Plaintiff also contends that “[s]hould Defendant’s default be set aside, Plaintiff will be prejudiced by Defendant’s disregard of the legal process and continuous delay in properly litigating this case until drastic measures are taken.” (Opp’n at p. 10:18-19.) The instant action was recently filed on September 21, 2022. The Court does not find that Plaintiff has demonstrated that a long delay exists here that would warrant denying the instant motion. Plaintiff also asserts that “Defendants admitted that they did not conduct the necessary legal research until they were served with a Request for Entry of Default. Plaintiff will be prejudiced because she complied with the judicial rules whereas, Defendants consciously disregard the rules.” (Opp’n at p. 11:1-3.) The Court notes that it is unclear what legal research Plaintiff is referring to, as such research is not mentioned in the motion. 

            Based on the foregoing, the Court grants Rasht LLC’s motion to set aside the default entered against it.

Lastly, “[w]henever the court grants relief from a default, default judgment, or dismissal based on any of the provisions of this [Section 473], the court may do any of the following: (A) Impose a penalty of no greater than one thousand dollars ($1,000) upon an offending attorney or party. (B) Direct that an offending attorney pay an amount no greater than one thousand dollars ($1,000) to the State Bar Client Security Fund. (C) Grant other relief as is appropriate.” (Code Civ.

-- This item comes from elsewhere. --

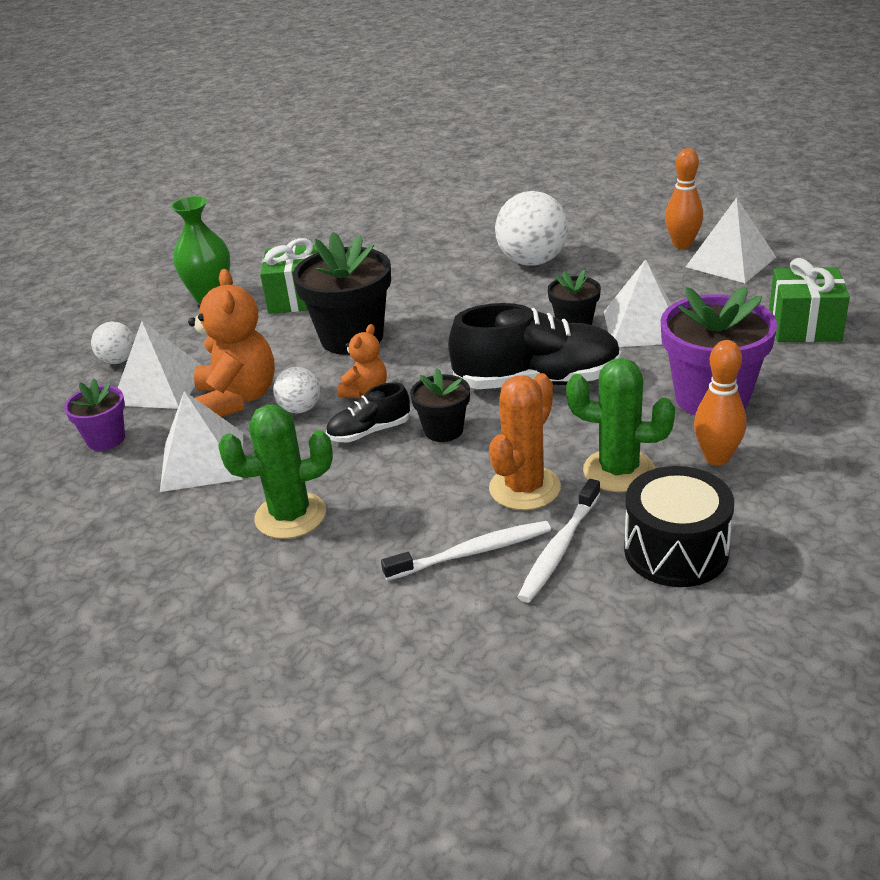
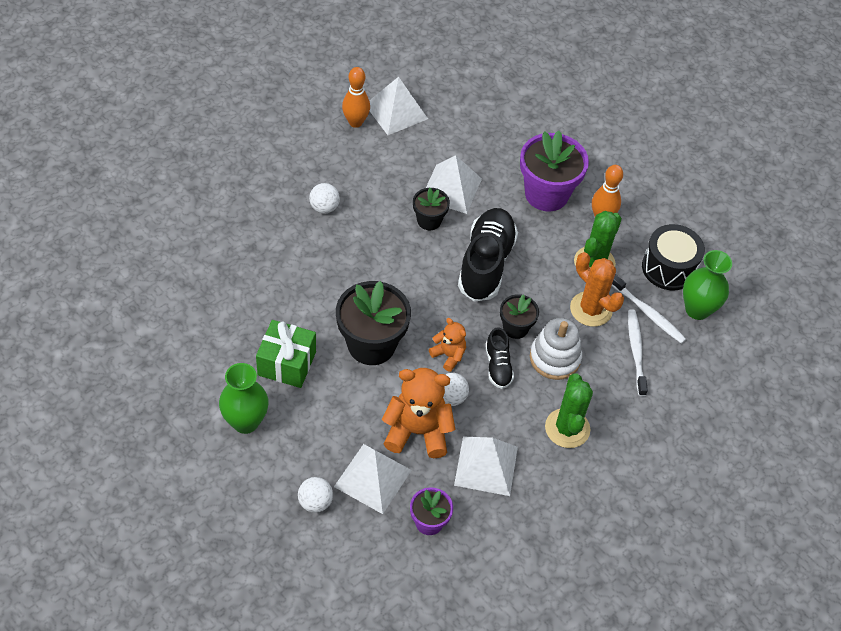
camera: 80 degrees left, 20 degrees up
(411, 476) = (555, 358): none -> white stacking toy
(532, 261) = (324, 207): white ball -> white ball, size x0.53
(610, 605) = (697, 309): none -> green vase
(804, 326) = (495, 119): green gift -> none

Proc., § 473, subd. (c)(1).)

Plaintiff asserts that “[i]f the Court grants Defendant’s Motion to Vacate and Set Aside Entry of Default, Plaintiff requests that the Court impose a penalty of $1,000 upon Defendants due to the failure to Answer the Complaint. Furthermore, Plaintiff requests that the Court issue an order requiring Defendants to compensate Plaintiff for the costs and attorney’s fees associated with Plaintiff’s Request for Entry of Default as well as the costs and attorney’s fees associated with Plaintiff’s Opposition to the Motion at hand.” (Opp’n at p. 11:11-16.) Plaintiff seeks $6,007.26 in fees and costs in connection with Plaintiff’s opposition to the instant motion. (Freidman Decl., ¶ 30.) The Court does not find that the circumstances of this case are appropriate for imposing either a penalty or other relief such as attorney fees, and therefore, the Court does not do so.

Conclusion

Based on the foregoing, Defendants’ motion is granted as to Rasht LLC. The default entered against Rasht LLC is ordered set aside. Defendants’ motion is denied as moot to the extent it pertains to Hosseini and Manians.

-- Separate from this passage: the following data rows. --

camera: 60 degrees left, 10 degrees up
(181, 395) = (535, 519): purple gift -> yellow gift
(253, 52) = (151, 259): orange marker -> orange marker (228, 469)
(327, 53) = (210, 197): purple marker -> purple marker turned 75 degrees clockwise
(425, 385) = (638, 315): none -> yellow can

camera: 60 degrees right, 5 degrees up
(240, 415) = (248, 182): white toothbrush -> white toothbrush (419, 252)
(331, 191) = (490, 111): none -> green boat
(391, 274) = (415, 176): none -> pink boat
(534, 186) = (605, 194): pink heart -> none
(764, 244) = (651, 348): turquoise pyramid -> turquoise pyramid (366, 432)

The Court orders Rasht LLC to file and serve its proposed answer attached to Rasht LLC’s “Notice of Errata Re Defendant’s Notice of Motion and Motion to Set Aside Default and Default Judgment” within 10 days of the date of this Order.¿  

Defendants are ordered to give notice of this Order.

 

DATED:  May 5, 2023          

            ________________________________

Hon. Teresa A. Beaudet

Judge, Los Angeles Superior Court



[1]As the Court noted in its March 30, 2023 Order, “[t]he rights and liabilities of corporations are distinct from the persons composing it. Thus, a corporation cannot appear in court except through an agent. In purporting to represent the corporation in court, that agent is engaged in the practice of law. Only persons who are active members of the State Bar may practice law. A lay person who purports to represent a corporation is engaged in the unlawful practice of law.(Clean Air Transp. Sys. v. San Mateo County Transit Dist. (1988) 198 Cal.App.3d 576, 578.)

[2]Plaintiff also notes that “[w]hen a litigant is appearing in propria persona, he is entitled to the same, but no greater, consideration than other litigants and attorneys…Further, the in propria persona litigant is held to the same restrictive rules of procedure as an attorney…” (Burnete v. La Casa Dana Apartments (2007) 148 Cal.App.4th 1262, 1267.)

 

[3]The Court notes that “[t]he test of whether neglect was excusable is whether a reasonably prudent person under the same or similar circumstances’ might have made the same error.(Luri v. Greenwald (2003) 107 Cal.App.4th 1119, 1128 (internal quotations omitted).)